Britain’s top five political parties, including Rishi Sunak’s Conservative Party, have reportedly received illegal donations (Photo: AFP)
Ahead of the UK general election, a media investigation has found that five of Britain’s six political parties have received illegal foreign donations.
According to UK law, only people on the UK electoral roll can donate. The minimum donation is £500. The law requires political parties to return undue donations within 30 days and to report failure to do so to the Electoral Commission. These rules are intended to curb undue influence of foreigners in UK politics.
The Bureau of Investigative Journalism (TBIJ) reported that five of the six major UK political parties had received donations that breached these regulations – the Conservative Party, Reform UK, the Liberal Democrats, the Green Party and the Scottish National Party (SNP). The parties were unable to block these donations or find and return them as requested.
The report found that only the Labour Party realised the donations were illegal and blocked them, as required by law.
The UK general election is scheduled for July 4th. All opinion polls so far have predicted a comfortable Labour victory, bringing to an end 14 years of Conservative rule.
Why British political parties failed to check foreign donations
The TBIJ said it had asked overseas people who were neither resident in the UK nor on the electoral roll to make a series of payments to the six main political parties, each of which was less than £500 but totalled more than £500.
Payments were reportedly made from foreign bank cards through the websites of these parties.

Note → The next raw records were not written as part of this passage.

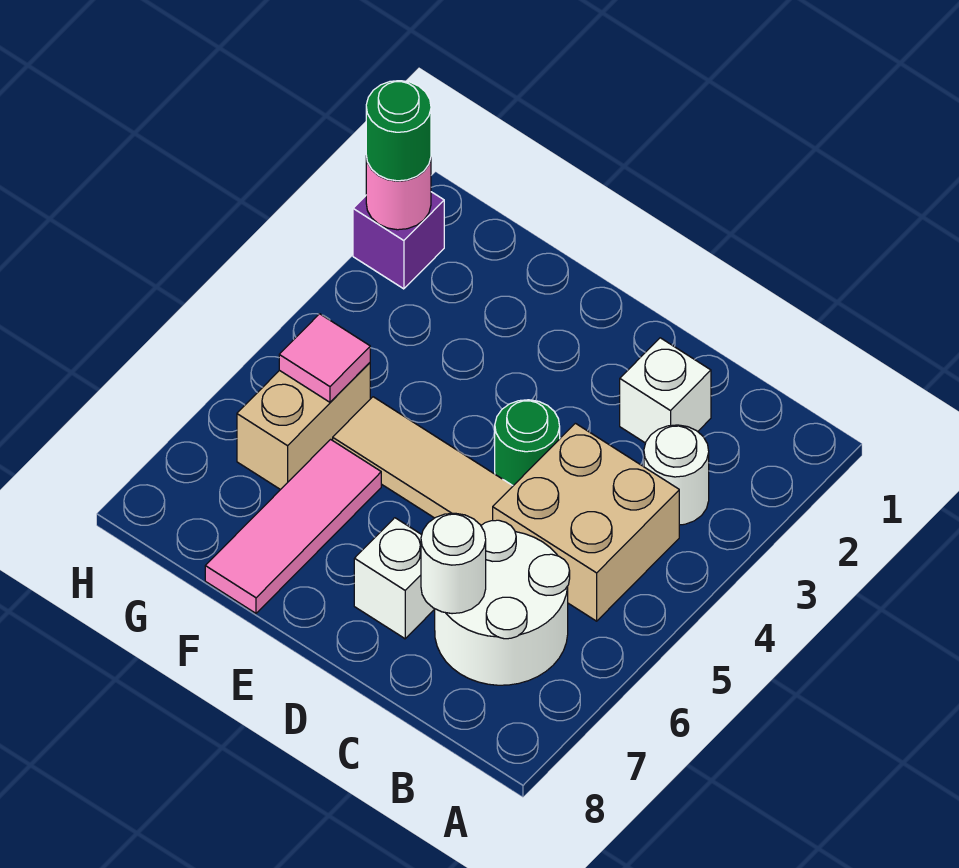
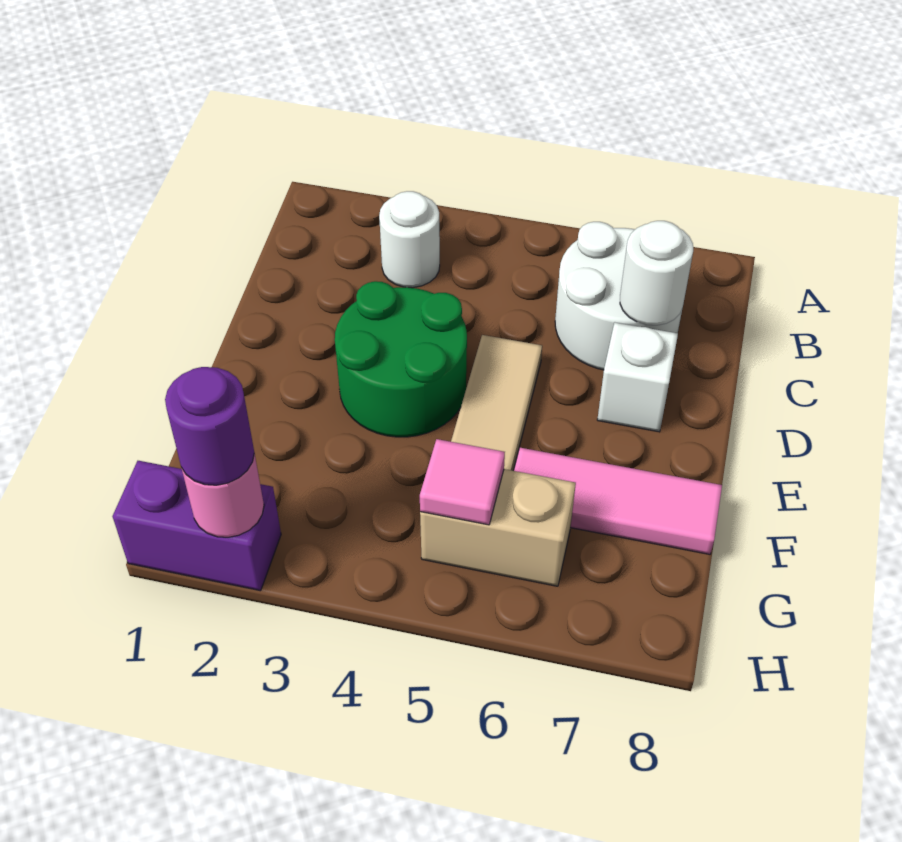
tan brick B4:C5 level 1 -> none
white brick C2 level 1 -> none
green round brick D4 level 1 -> green round brick D3:E4 level 1
purple brick H2 level 1 -> purple brick H1:H2 level 1
green round brick H2 level 3 -> purple round brick H2 level 3

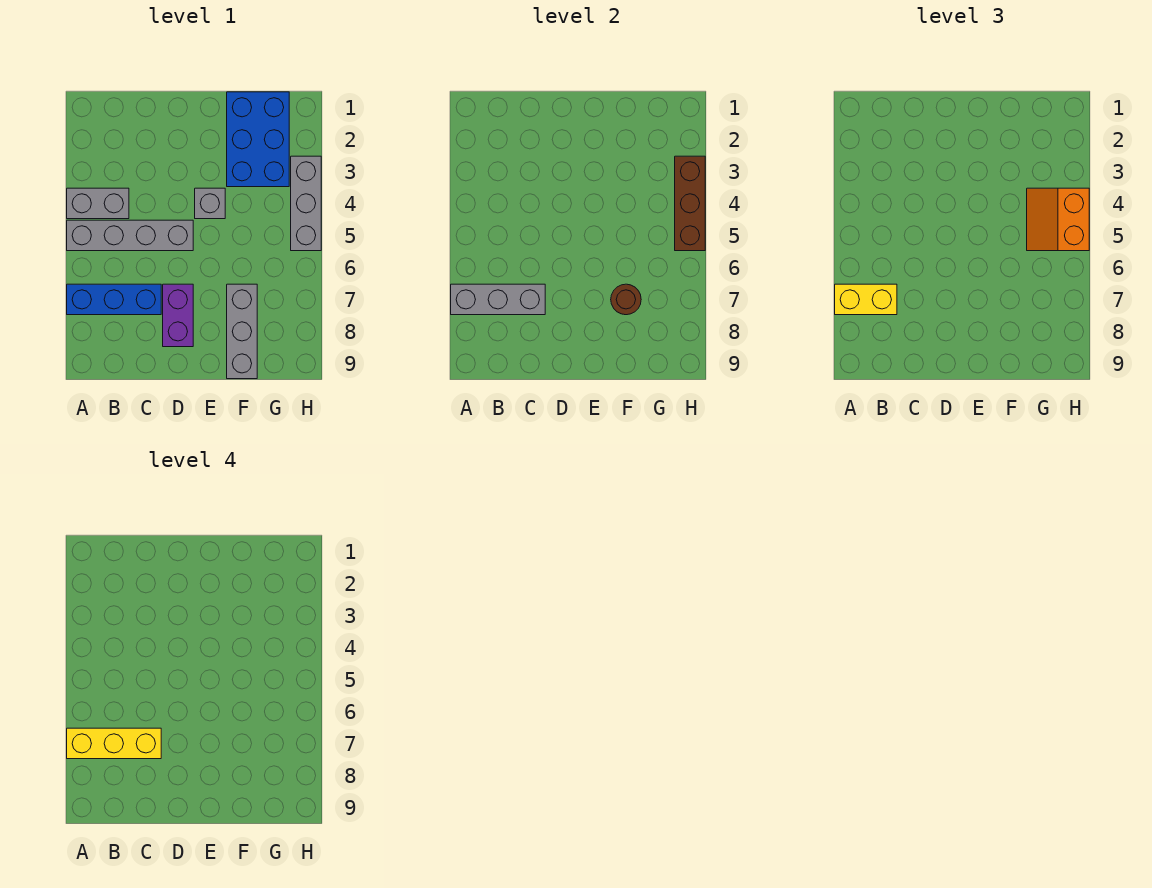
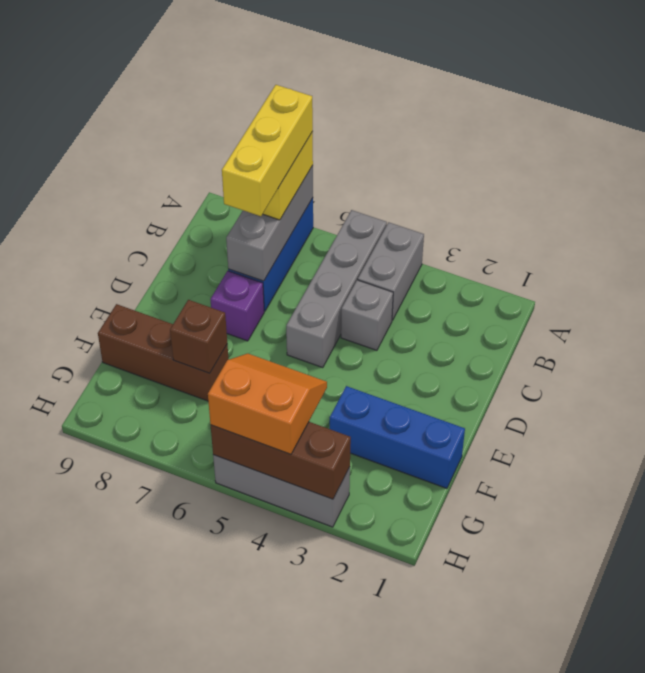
purple brick D7:D8 level 1 -> purple brick D7 level 1
grey brick E4 level 1 -> grey brick C4 level 1
blue brick F1:G3 level 1 -> blue brick F1:F3 level 1
grey brick F7:F9 level 1 -> brown brick F7:F9 level 1
brown round brick F7 level 2 -> brown brick F7 level 2

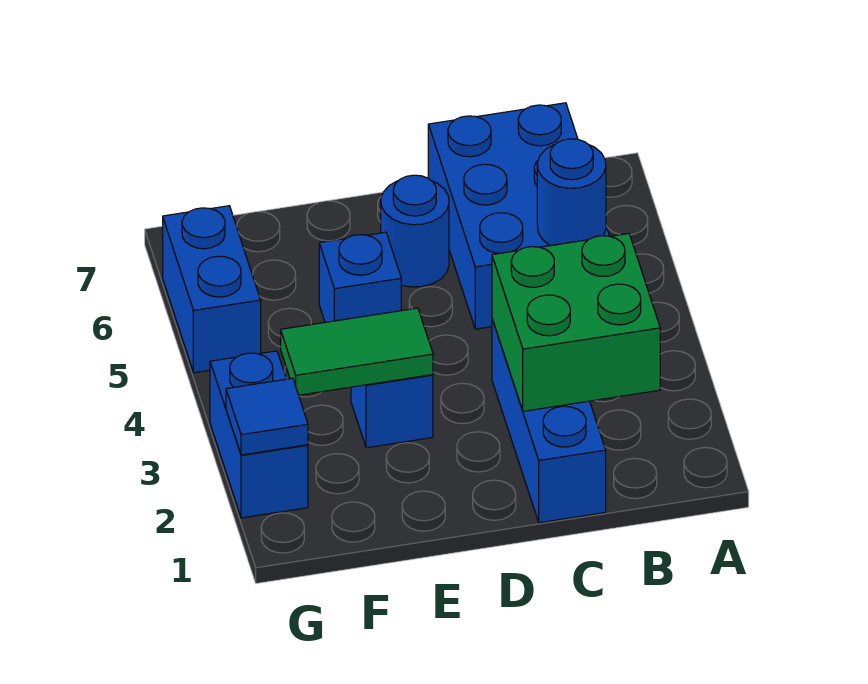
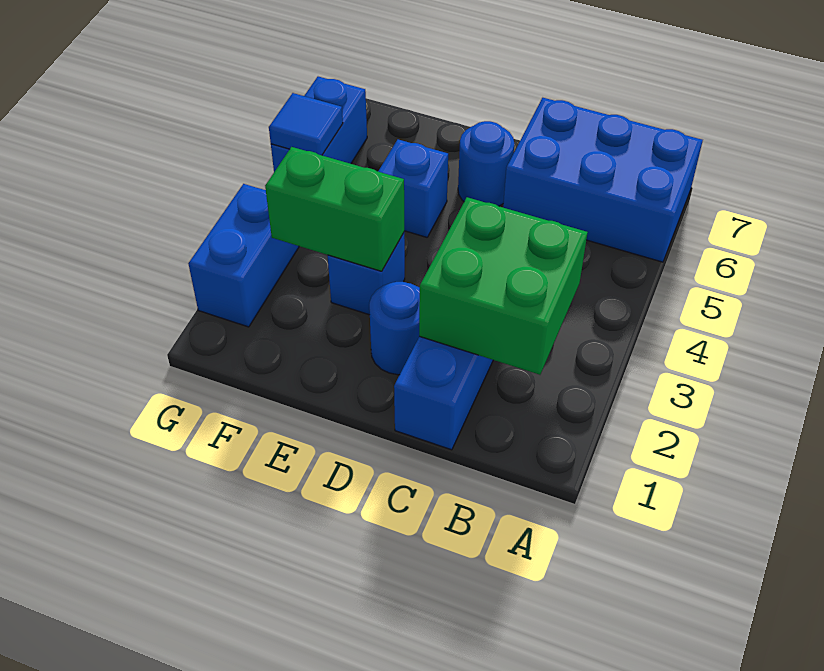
blue brick B5:C7 level 1 -> blue brick A6:C7 level 1
blue round brick B5 level 2 -> blue round brick D2 level 1
green tile E3:F3 level 2 -> green brick E3:F3 level 2
blue tile G2 level 2 -> blue tile G5 level 2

The donations were illegal because they were below the minimum permitted amount of £500 and were made by people who were not on the UK electoral roll.
The report said all political parties except Labour had failed to block or return these donations.
The UK Electoral Commission has specifically told political parties to be wary of multiple small payments totalling more than a £500 threshold – a strategy employed by TBIJ in its investigation. The commission said political parties should keep records so they can “verify whether multiple donations are not coming from the same source”.
“Self-regulation of political donations has never worked.”
Responding to TBIJ’s findings, election law expert Gavin Miller said that while the law allows political parties to self-regulate their donations, such a system has never worked.
“The system for self-monitoring these donations has never really worked; it’s up to the recipients to verify,” Miller told TBJIJ.
Miller said parties who don’t pay attention to or report such “scams” are violating the spirit of the law and risk violating the law itself and becoming parties to the donor’s crime. He added that a system that allows such donations is “absurd.”
“They close their eyes, [it is] That’s not our job, but this [show] “How absurd that the beneficiaries of money should be policing the system,” Miller said.